CAPTAIN CAPSLOCK posted:

Being executed in public would be a good start.

God forbid we have any interesting character development. You know if we were talking straight off the OG game you would have a point since in that version there was literally zero regret for dropping the plate and Reno actually made a joke out of it. But seeing as y'know we're not maybe dial it back a tad there.

Onmi
Jul 12, 2013

If someone says it one more time I'm having Florina show up as a corpse. I'm not even kidding, I was pissed off with people doing that shit back in 2010, and I'm not dealing with it now in 2016.

guts and bolts posted:

I think that the quoted text is infinitely less interesting than the theory that I've bandied about and that others have touched on, and inarguably would enhance the pathos of the circumstances: what if, because of her foreknowledge, Aerith knew she was supposed to die, and instead somebody else does, somebody who made it in the original game/path of fate? Would she blame herself? Would the party blame her? And not even just with character deaths - every single change that occurs, if it turns out to be a change for the worse on a major scale -- does that responsibility lie at Aerith's feet for encouraging the party to co-opt Sephiroth's plan and kill Destiny? That kind of poo poo is what has me interested in future installments, if that is the direction they take.

I mean that's a fair take, I'm just looking at the way the original game meant to treat her death, which was it was meant to feel pointless and... hollow. I feel they can go a lot of ways with this, I'll even hold out for a potential Aerith Lives in the future.
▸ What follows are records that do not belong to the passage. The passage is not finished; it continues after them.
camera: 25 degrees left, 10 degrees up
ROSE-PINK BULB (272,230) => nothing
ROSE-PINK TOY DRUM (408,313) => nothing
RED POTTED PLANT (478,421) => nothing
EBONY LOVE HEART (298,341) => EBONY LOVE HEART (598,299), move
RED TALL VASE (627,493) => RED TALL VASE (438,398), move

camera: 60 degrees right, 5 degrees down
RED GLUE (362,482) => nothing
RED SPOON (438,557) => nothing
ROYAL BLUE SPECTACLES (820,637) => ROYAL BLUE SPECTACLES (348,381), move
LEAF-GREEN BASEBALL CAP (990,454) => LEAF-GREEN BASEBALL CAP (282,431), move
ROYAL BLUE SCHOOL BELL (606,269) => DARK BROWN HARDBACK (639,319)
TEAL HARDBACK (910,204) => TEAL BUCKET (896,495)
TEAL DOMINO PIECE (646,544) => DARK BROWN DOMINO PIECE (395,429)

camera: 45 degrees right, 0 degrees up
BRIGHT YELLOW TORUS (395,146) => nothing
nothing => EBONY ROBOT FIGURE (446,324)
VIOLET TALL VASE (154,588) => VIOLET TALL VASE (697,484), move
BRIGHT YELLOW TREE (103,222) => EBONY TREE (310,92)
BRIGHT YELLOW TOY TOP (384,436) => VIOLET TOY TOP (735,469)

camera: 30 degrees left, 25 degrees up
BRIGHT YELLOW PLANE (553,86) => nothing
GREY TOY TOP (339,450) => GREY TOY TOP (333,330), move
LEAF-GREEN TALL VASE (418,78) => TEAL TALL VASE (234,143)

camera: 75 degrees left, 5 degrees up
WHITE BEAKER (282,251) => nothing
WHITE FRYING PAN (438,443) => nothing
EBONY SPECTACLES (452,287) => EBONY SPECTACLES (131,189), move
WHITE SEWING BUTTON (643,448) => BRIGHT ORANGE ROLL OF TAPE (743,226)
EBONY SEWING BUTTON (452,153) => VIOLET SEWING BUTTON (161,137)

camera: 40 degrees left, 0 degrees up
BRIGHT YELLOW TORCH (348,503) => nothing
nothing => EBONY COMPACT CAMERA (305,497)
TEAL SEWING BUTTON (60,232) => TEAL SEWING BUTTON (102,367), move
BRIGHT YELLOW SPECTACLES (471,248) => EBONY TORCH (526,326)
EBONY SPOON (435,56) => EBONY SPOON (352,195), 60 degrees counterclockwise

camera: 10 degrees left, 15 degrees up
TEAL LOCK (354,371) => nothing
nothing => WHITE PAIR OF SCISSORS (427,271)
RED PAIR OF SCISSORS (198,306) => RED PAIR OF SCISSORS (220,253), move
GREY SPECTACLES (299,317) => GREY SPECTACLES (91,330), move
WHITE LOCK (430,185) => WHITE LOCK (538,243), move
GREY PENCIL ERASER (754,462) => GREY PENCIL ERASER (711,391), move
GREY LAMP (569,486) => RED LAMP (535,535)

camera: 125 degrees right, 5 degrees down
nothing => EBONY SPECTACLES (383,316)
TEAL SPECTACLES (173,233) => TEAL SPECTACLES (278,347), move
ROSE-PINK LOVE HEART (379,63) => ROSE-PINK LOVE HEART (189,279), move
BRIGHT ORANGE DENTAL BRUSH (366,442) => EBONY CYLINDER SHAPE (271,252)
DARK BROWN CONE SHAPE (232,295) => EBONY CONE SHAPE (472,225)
I just dislike the suggestion of "Aerith realizes she needs to die and heroically sacrifices herself" because... well it's Hollywood.

I still think the most out-there play is "Cloud dies"

guts and bolts
May 16, 2015

Have you heard the Good News?

cock hero flux posted:

it's actually very strange to me that they did it the way they did it this time. In the original, Reno runs over and open palm slams the button right away, shows zero remorse, and then fucks off. Rude doesn't even show up. The Turks later take on this weird recurring bad guy who occasionally works with the protagonists or has comic relief moments role, which is a bit disconnected from the fact that Reno killed thousands of people.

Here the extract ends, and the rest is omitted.